Although I was pleased that mom had agreed to make the trip, something seemed to be nagging at me; I just knew we would not be traveling in another two weeks.  Something was wrong but I had no idea what it was.  I tried to put all the negativity out of my mind; I needed to focus on mom and the business at hand.  I didn't have time to give in to the tears that wanted to flow as I realized I would not be there on my daughters due date in mid June; the lump in my throat was so big it was painful.

I reminded myself to be thankful for what I had and felt some consolation that we would arrive with a full day to spare before the battery of appointments mom would have to endure.  The extra day would allow me some time to spend with my daughter, her husband and my grandson, which softened the blow that I wouldn't be there if my daughter needed me; that my granddaughter would likely be a full month old before I would meet her.


I prayed for a miracle.  I should qualify that, I prayed for ANOTHER miracle.  No, that’s not right either; I prayed for a LOT of miracles.

As we pulled in to the parking lot of the facility where moms first set of appointments were on the morning of the 29th of May, I thought it was a miracle we had made it in time.

As we finished the day’s appointments just under three hours later, I thought it had been a miracle that we had gotten through so quickly.

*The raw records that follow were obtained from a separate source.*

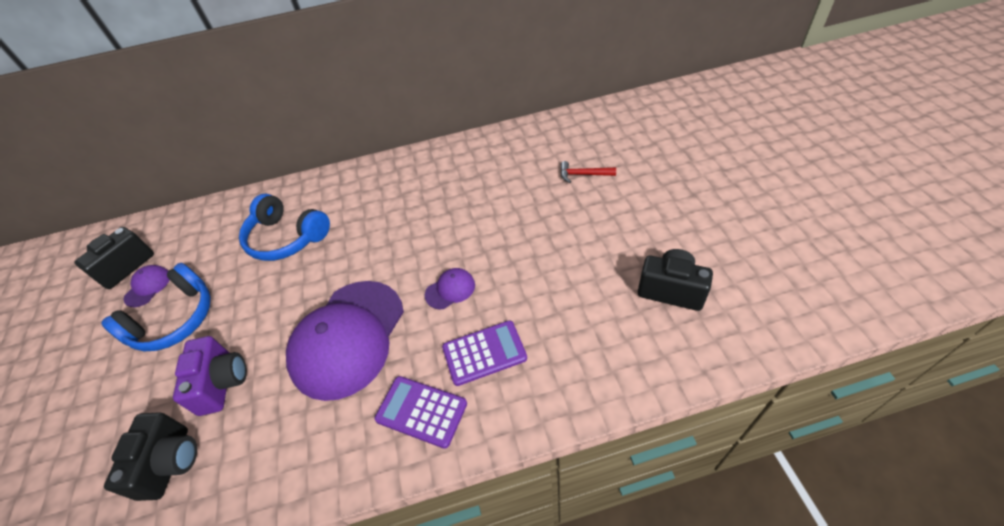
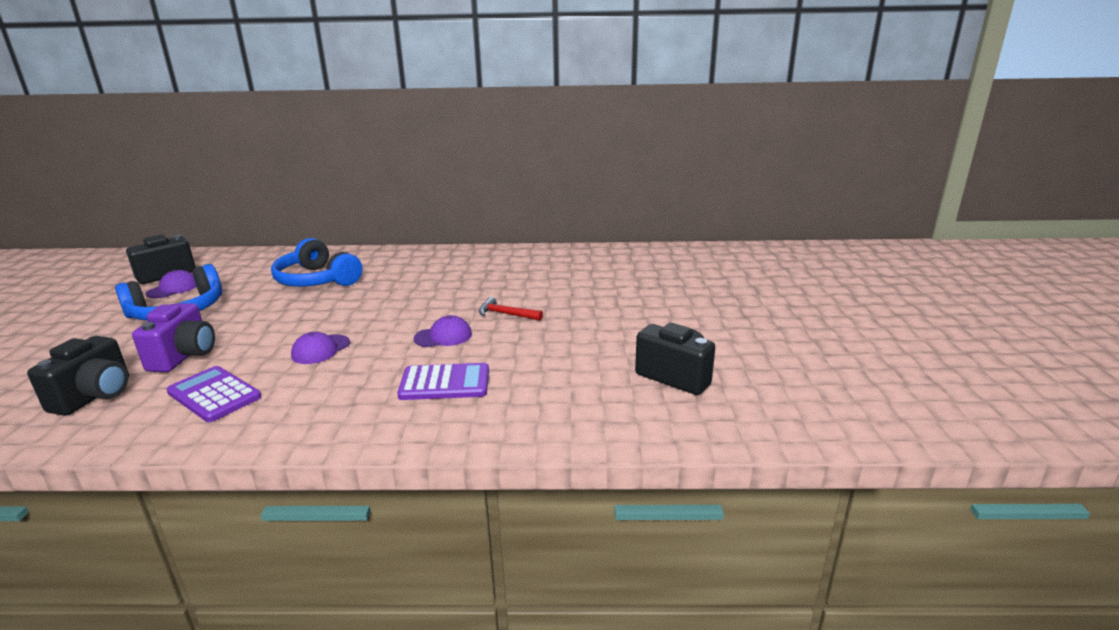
camera: 10 degrees right, 25 degrees down
(348, 338) = (320, 349): purple cap -> purple cap, size x0.41
(421, 411) = (351, 410): purple calculator -> purple calculator (214, 395)
(583, 175) = (633, 286): red hammer -> red hammer (505, 314)

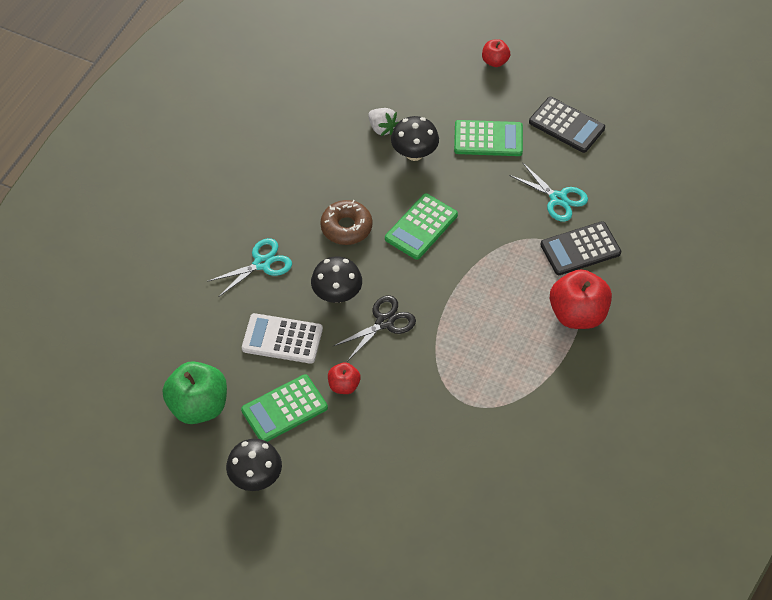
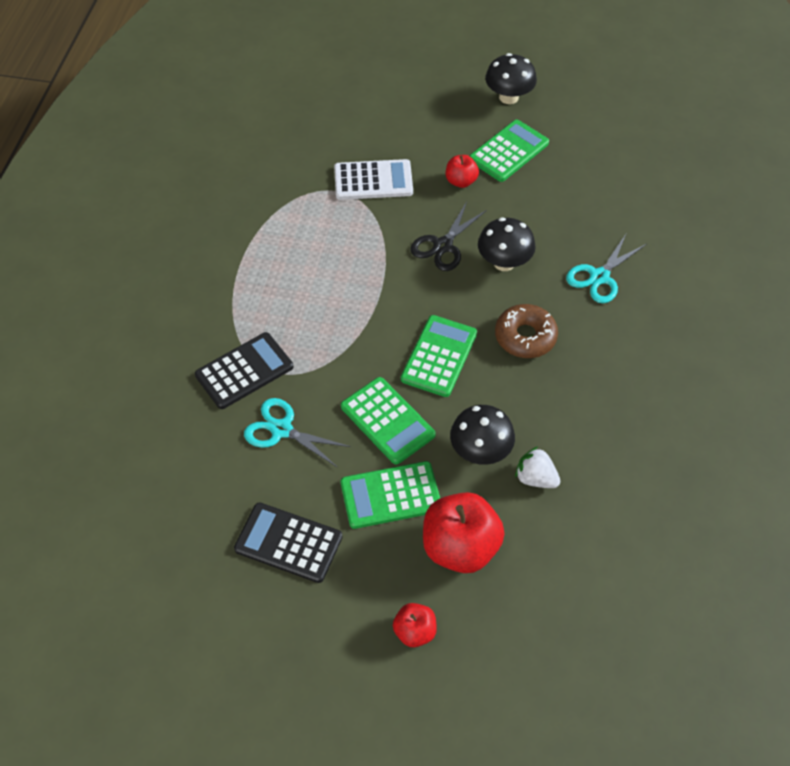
camera: 165 degrees right, 0 degrees up
(198, 406) = (589, 138): green apple -> none
(282, 339) = (540, 209): white calculator -> white calculator (373, 180)
(476, 188) = (387, 421): none -> green calculator
(577, 314) = (237, 297): red apple -> red apple (460, 547)

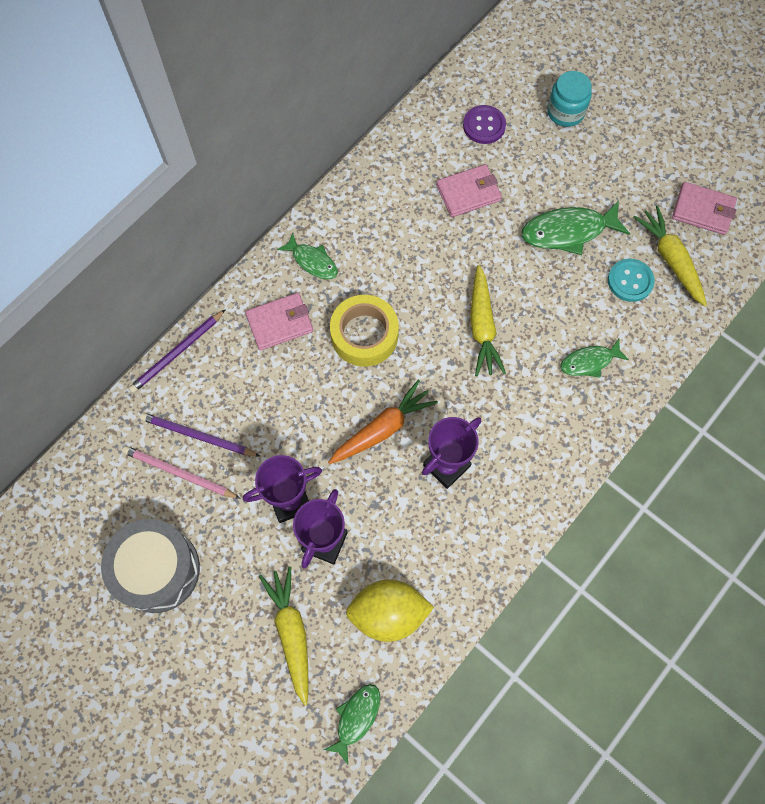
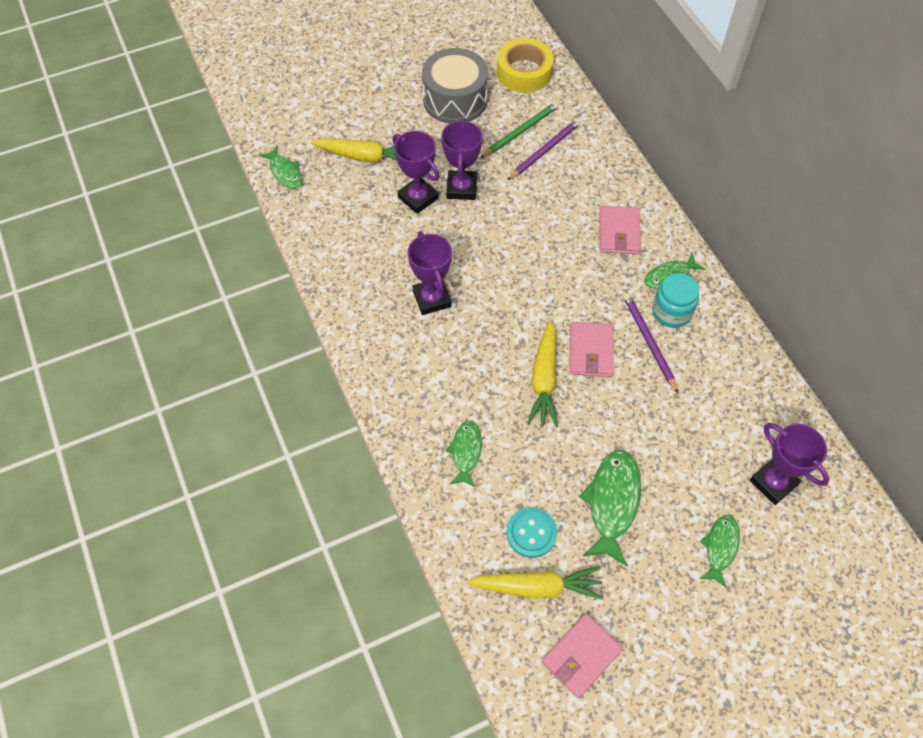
camera: 115 degrees right, 10 degrees down
(177, 353) = (623, 159): purple pencil -> purple pencil (649, 342)
(179, 473) = (520, 131): pink pencil -> green pencil
(364, 335) = (579, 287): yellow tape -> yellow tape (524, 72)
(382, 429) = (487, 267): orange carrot -> none
(388, 613) = (342, 216): yellow lemon -> none
(468, 193) = (694, 431): pink wallet -> pink wallet (590, 351)
(482, 326) = (544, 380): yellow carrot -> yellow carrot turned 105 degrees counterclockwise
(484, 125) = (773, 482): purple button -> purple trophy
(561, 146) = (720, 548): none -> green fish
(565, 112) = (765, 575): turquoise jar -> turquoise jar (671, 312)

As we drove back across town through traffic, I realized it had been a miracle that mom seemed to be doing so well after quitting the antibiotic.

When we arrived back at the hotel I called my daughter to let her know we were done for the day and how things had gone.  She listened to my report of moms’ condition and the outcome of the days appointments before telling me her own news for the day.

With tears in my eyes I returned to the room to explain the new turn of events to my mother.  My daughters’ news would definitely change our plans.

“I don’t think we’re going to be able to go out to lunch after your appointment tomorrow, we’ll just grab something on the way back”, I knew mom would understand that I needed that time with my daughter; my mothers’ resilience and adaptability never ceased to amaze me.  I’m sure she might have been a little disappointed, but I had a plan to make it up to her!
 
As I lay in bed that night I prayed for yet another miracle.

I lost count of the many miracles The Lord had already blessed me with as I fell asleep that night.

Was it selfish of me to pray for more?